With a resounding voice and a common sense approach to whatever the task, the popular Democrat has been a fixture at the courthouse for more than two decades. His current term expires Dec.
Smith, 70, chose not to seek reelection, stating that he had no particular plans in his retirement other than visiting children and grandchildren who are scattered throughout the region as well as in Florida, Texas and Colorado.
Smith says he is looking forward to this new chapter in his life.
During his years at the courthouse, Smith has seen many changes
- mostly new faces and new technology. But, his service to the taxpayers of Livingston County has remained constant.
"Over my years working for the public, I have tried to work for them as I would for my own
business," he said. Although serving in an elected office for 22 years, Smith has amassed a lifetime of working for the public, including many years involved in the grocery and restaurant business.
Early in his career, Smith was involved in the grocery business at Stop and Shop Grocery, at the southeast corner of Washington and Ann streets, later moving the store to the current Piggly Wiggly location. He recalls the days when bananas were 10 cents a pound, whole chicken fryers were 19 cents a pound and ham sandwiches were sold at four for a $1. Smith later transformed the old Stop and Shop site at Washington and Ann streets into a family restaurant,
Taster's Choice, which he later moved to the area of U.S. Highways 36 and 65 where
McDonald's is now located. Other business ventures Smith had were the Chuck Wagon Restaurant, Sale Barn Restaurant, Strand Hotel Restaurant, the Lock Springs Grocery Store and a Grocery Store in New Franklin.
Smith was born and raised in the rural Galt, Mo., area. Immediately following high school graduation,
Smith's agriculture teacher organized jobs in the northwestern states and California for a group of boys. So, off they went to seek their fortunes. One might say his first job was as a migratory worker at various vegetable and fruit farms.
After this, Smith came back to Trenton and took at job at Trenton Foods as a pneumatic instrument specialist. He began taking courses at Trenton Junior College and saved enough money to buy a small farm. He worked on and off at his
brother's grocery store in Galt. Eventually, Smith graduated from Trenton Junior College and sold his farm for money to attend the University of Missouri
- Columbia, where he met his wife, Rosie. In 1966, Smith graduated from MU with a degree in industrial management and a minor in accounting. After working a year with Ford Motor Company in Detroit, Mich., he and Rosie returned to Missouri.

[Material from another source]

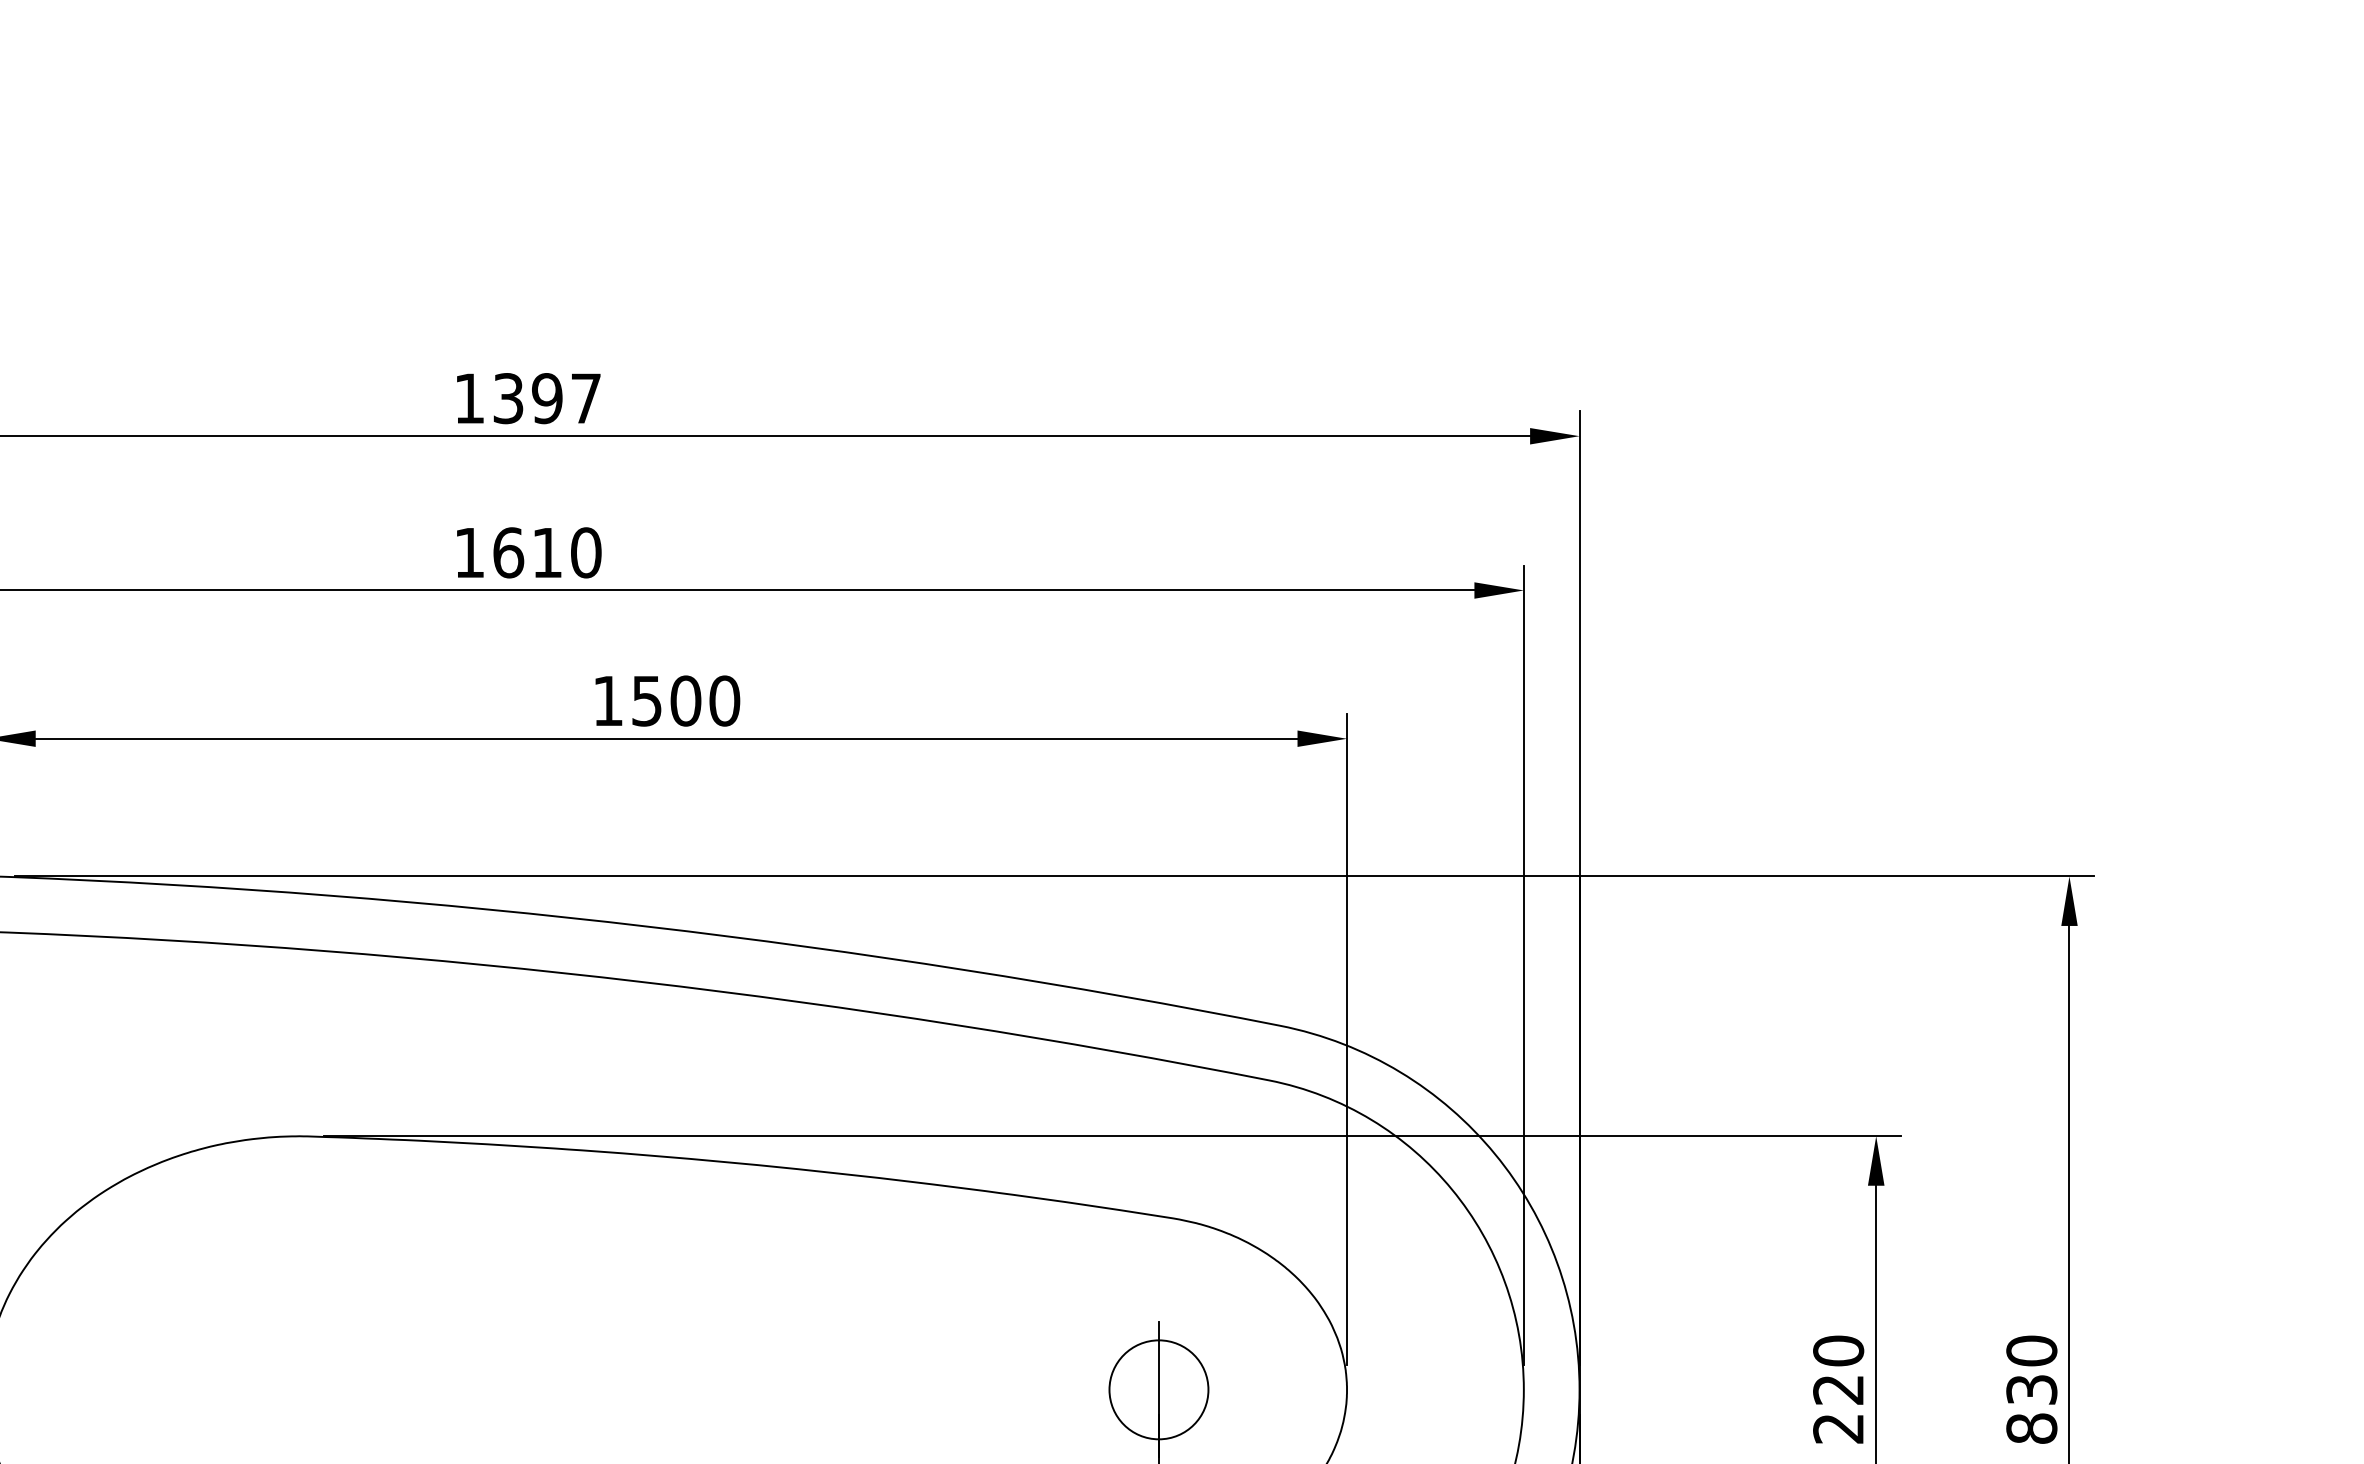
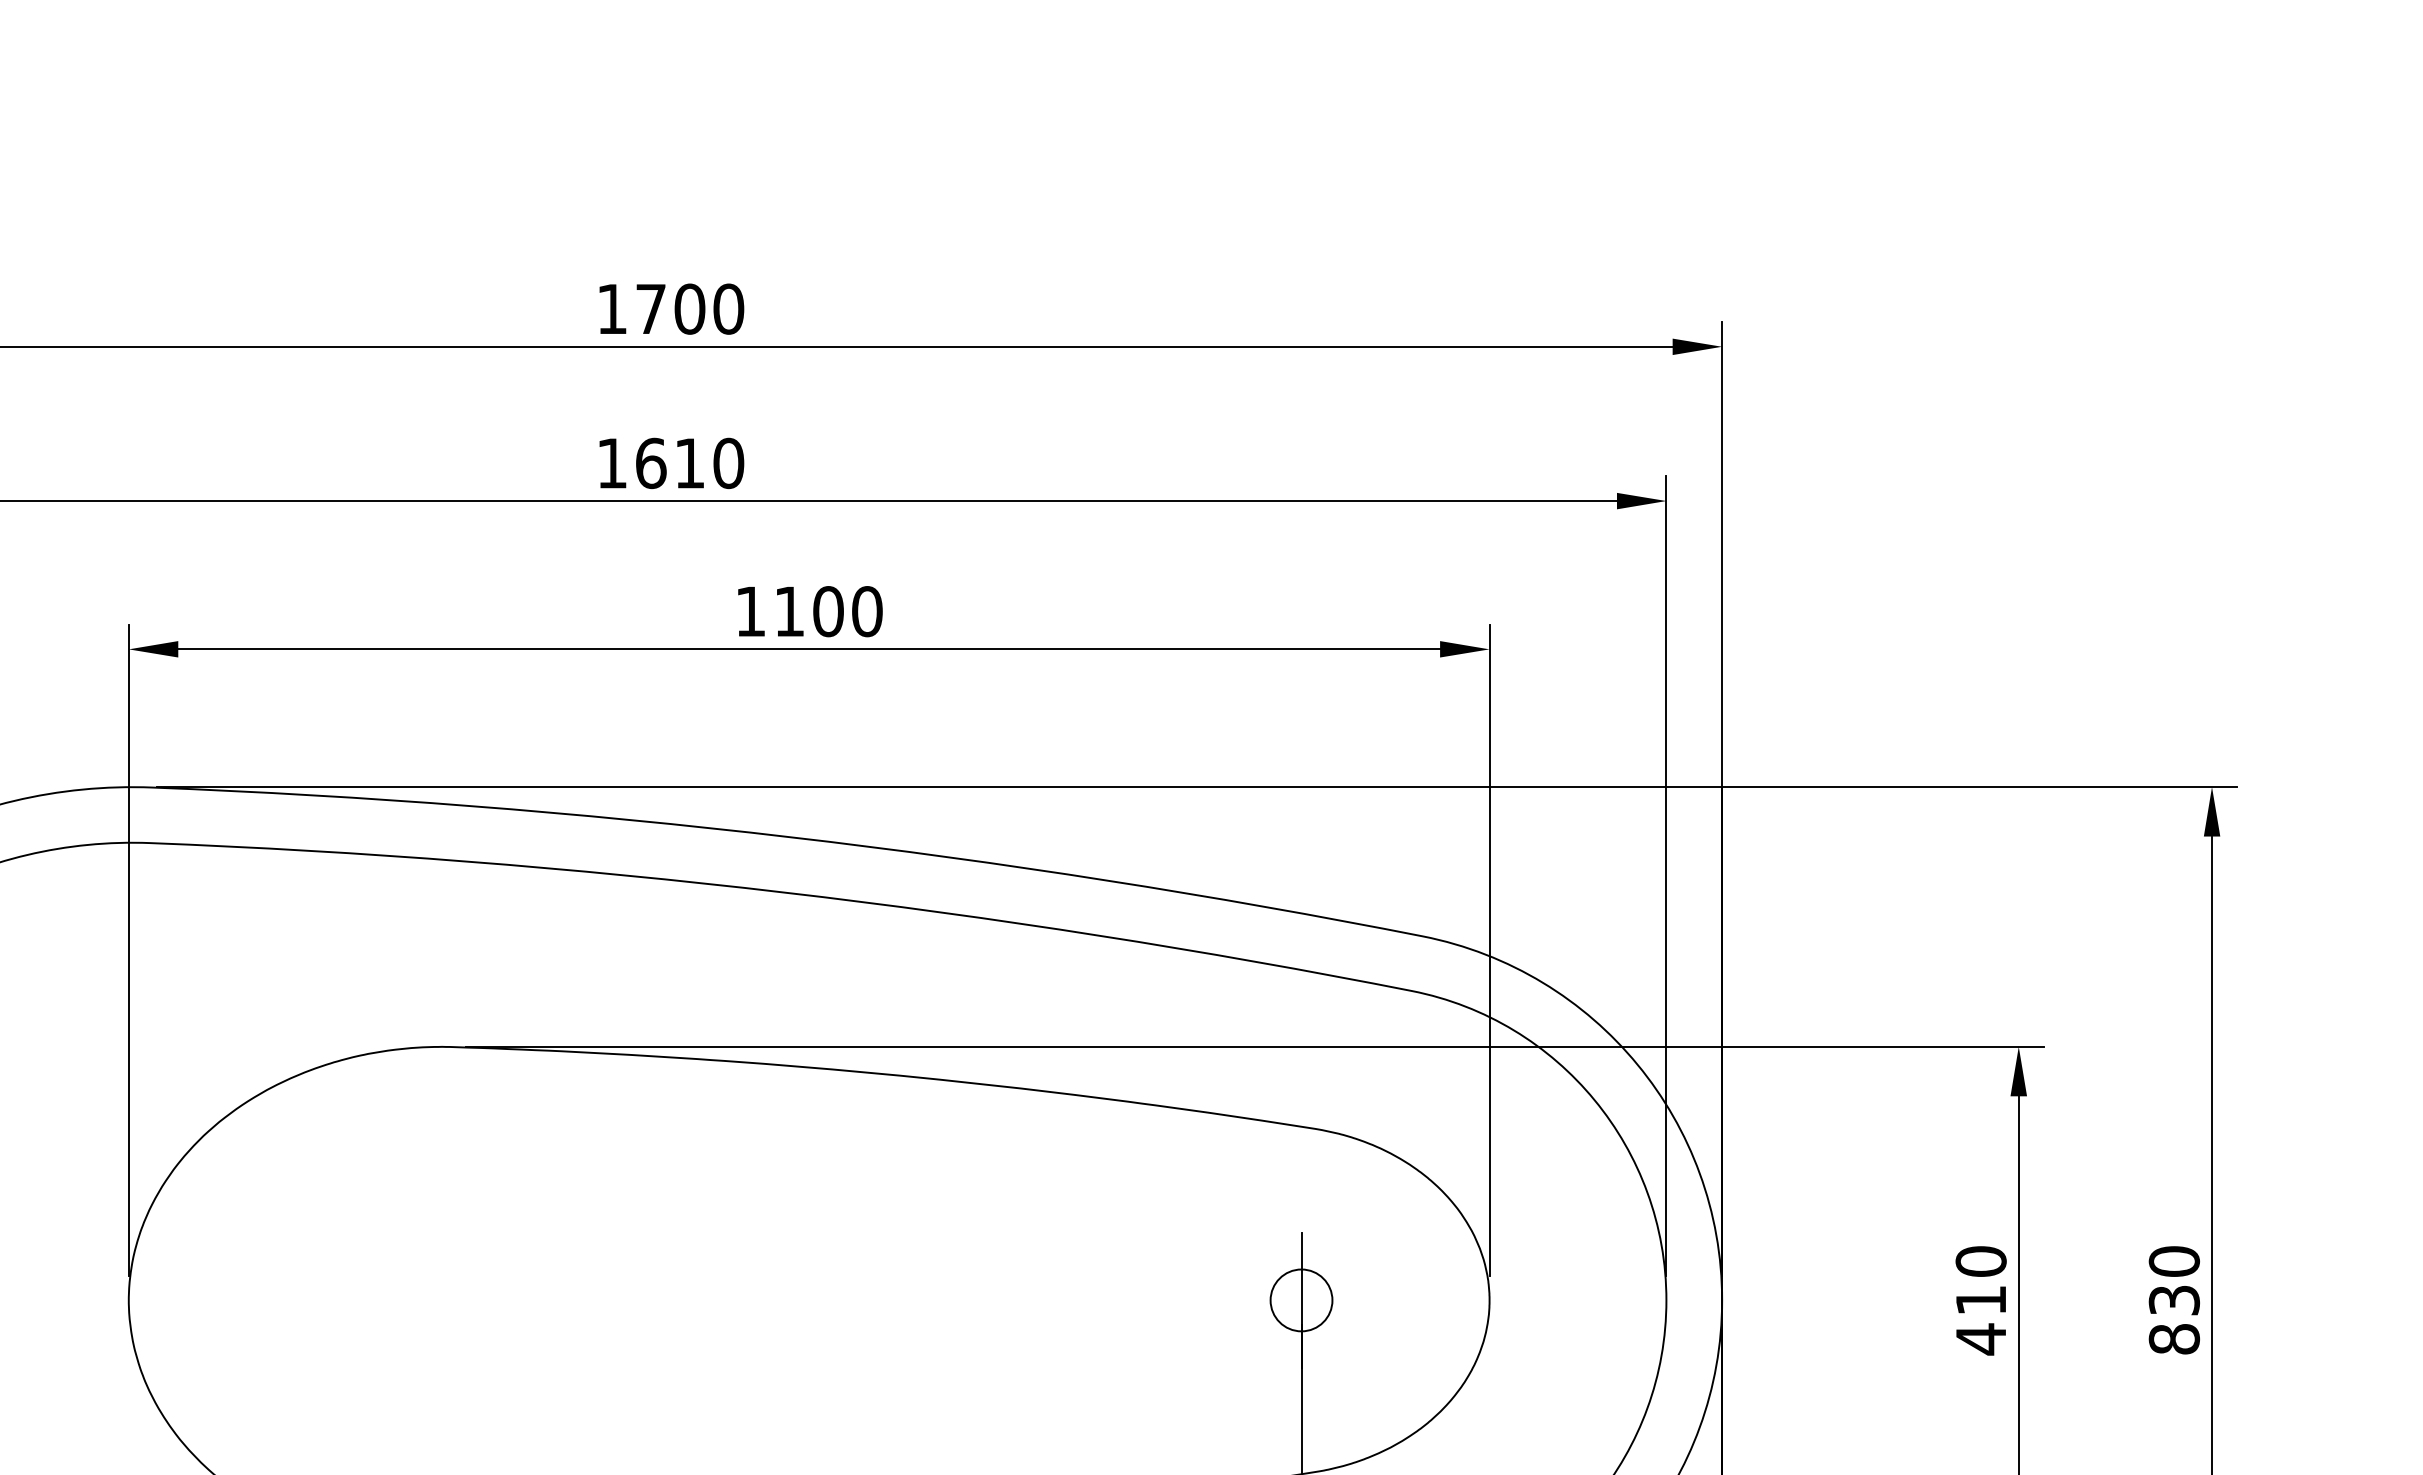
text: (547, 397) -> (690, 308), 1397 -> 1700
text: (646, 700) -> (789, 611), 1500 -> 1100
circle: (1158, 1389) -> (1301, 1300), size x0.62
text: (1837, 1409) -> (1980, 1320), 220 -> 410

Smith was business manager at the Training School for Girls, which is now the
women's prison, for six years.
Smith has been an active member of the men's Democrat Club, having served as president, vice president and secretary. He was also recipient of the Jerry Litton Leadership Award. He is a member of St. Columban Catholic Church and has served as parish council president. Smith has also served as a member and president of Community Options Board of Directors, a member of Indian Hills Nursing Home Board of Directors and was part of the steering committee for a fund-raising drive to build Peter Pan School.
He and Rosie have seven grown children
- six girls and one boy, and nine grandchildren - eight boys and a girl.
Upon his retirement, Smith bows out from public office graciously.
"I have appreciated all of the community support I received in my elections and hope the people of the county have appreciated my effort to do the job of county treasurer and county recorder of
deeds," he said. Smith is appreciative of the public's confidence in him during his years in office.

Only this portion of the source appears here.